Our district purchased several iPads for special ed and for our ESOL teachers. I’ve had one for a week to put it through its paces and see how it might work, and how we might design some staff development. I can see the educational benefits of iPads in the classrooms, and I’ve seen some excellent results form kids working with them. However, from a personal standpoint I’m still conflicted as to whether I really like it, and how useful it might be compared to other options. Since I already have a netbook, Kindle, and iPod Touch, the device just seems redundant. Personally, I probably wouldn’t buy one, but if I didn’t already have these things, would it be a good choice? My very first thought was that it was just an overgrown Touch.
Coming from a laptop/netbook experience, my first impression was that the shortcomings of the iPad are numerous…
- No USB connections
- No easy way to transfer files
- No real GPS functionality for maps
- NO FLASH!!
…and lots of other pesky problems that prevent it from doing what I think it should be able to do. The lack of Flash is especially bothersome, because it prevents me from using slide shows on Flickr, and even using the admin screens of this blog effectively. Aviary.com won’t work at all on it, and Google Docs is a real bother.
My colleague Shirley Smith reminded me that I shouldn’t think of this as a laptop. Perhaps it’s best to think of it as a smart peripheral, rather than a stand-alone computing device – an extension of your computer, as it were. In that sense, it is like an overgrown Touch.
That being said, there are some things I really like about the iPad. It does come in a slick little package, and the display is absolutely gorgeous. The device is very simple to use. I especially like Garage Band on the iPad. The “Smart Instruments” are loads of fun, and the virtual piano keyboard is actually easier to play than I thought it would be. The camera and related apps are quite slick, and easy to use.
We purchased several several Bluetooth keyboards to go with the iPads, along with a camera card reader and VGA out so we could use the devices with a projector.
These accessories make it almost like a laptop, but not quite. The VGA out works perfectly. The card reader only allows one-way traffic. You can only copy images from a camera or card to the unit itself, but you can’t interact with the images while they are on the card.
The keyboard is a nice addition, and is almost necessary if you’re going to be taking lots of notes or doing a lot of typing. The on-screen keyboard is fairly easy to use, and is much better than the smaller versions on my Touch and on my Android phone. However, it won’t suffice for larger projects. I’ve also found that having two separate things (keyboard + screen) can make this awkward. You can’t set it in your lap and type like you can with a netbook or laptop.
As elegant as the iPad is by itself, with all of the supporting peripherals, it becomes rather clunky. The device itself is as heavy as my Dell netbook, but isn’t nearly as versatile.
Then there is the problem of connectivity. Most of the apps I’ve found require an Internet connection. While WiFi is available in lots of places, I can’t find it everywhere. With my netbook I can tether the device to my Android phone via USB cable when wireless isn’t available. That’s not possible with the iPad, unless I pay another $30 per month to Verizon to enable the WiFi hot spot on my phone, or root the phone.

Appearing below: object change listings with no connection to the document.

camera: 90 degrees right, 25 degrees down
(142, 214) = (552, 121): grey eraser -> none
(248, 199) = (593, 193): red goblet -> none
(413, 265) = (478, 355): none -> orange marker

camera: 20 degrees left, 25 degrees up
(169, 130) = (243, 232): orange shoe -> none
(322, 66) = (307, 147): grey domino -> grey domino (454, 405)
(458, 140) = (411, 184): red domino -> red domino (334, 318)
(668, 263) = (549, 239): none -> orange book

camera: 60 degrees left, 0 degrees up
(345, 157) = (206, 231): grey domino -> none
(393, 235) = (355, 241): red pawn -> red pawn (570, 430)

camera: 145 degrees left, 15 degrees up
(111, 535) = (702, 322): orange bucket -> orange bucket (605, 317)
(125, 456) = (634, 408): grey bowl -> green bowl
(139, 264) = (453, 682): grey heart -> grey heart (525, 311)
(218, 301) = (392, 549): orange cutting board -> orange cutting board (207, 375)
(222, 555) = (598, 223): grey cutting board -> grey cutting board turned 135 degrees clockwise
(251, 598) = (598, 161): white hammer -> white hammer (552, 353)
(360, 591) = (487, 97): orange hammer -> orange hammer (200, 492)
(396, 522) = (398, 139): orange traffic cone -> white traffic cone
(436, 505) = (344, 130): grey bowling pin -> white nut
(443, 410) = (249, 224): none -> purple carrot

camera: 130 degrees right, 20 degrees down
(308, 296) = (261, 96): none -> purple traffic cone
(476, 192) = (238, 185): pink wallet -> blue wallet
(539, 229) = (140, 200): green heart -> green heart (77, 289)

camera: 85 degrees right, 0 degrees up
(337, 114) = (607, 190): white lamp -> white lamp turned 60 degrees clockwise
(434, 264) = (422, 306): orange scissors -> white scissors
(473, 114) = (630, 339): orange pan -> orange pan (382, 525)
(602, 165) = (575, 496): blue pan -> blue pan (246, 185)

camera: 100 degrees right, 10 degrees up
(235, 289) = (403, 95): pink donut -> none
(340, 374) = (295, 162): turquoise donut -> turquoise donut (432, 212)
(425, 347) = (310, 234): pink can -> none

As I’ve spent more time with it and talked with other iPad users I’ve found apps to make the device more useful. One of my favorites is Flipboard, which takes feeds from Google Reader, Facebook, Flickr, and Twitter and formats them in a beautiful newspaper-like page. That one app almost makes up for the other shortcomings. I went ahead and got the iPad versions of the iWorks series – Pages, Numbers, and Keynote – since I use those on my Mac and they will read MS-Office files.
Apple’s trademark phrase is “There’s an app for that,” and I’m finding it to be true. However, that’s not necessarily a good thing. Things that work perfectly in a browser on other devices require a specialized app in the Apple world. There are separate apps for Facebook, Twitter, IMDB, YouTube, etc., etc., etc. While these are available in the Safari browser, they just don’t work as well as the separate app.
The “appification” of the web means that content is being segmented into separate programs. To me this seems the opposite of the trend toward making everything available over the web through a browser. While many of these apps are free, many more are not. So, one is left paying for content through an app, when that content would otherwise be free through a browser.
I haven’t given up on the iPad. However, I find myself switching over to my Netbook out of frustration on a regular basis. I keep thinking that for the amount this device cost in peripherals, etc., I could have gotten a Macbook and had all that plus some.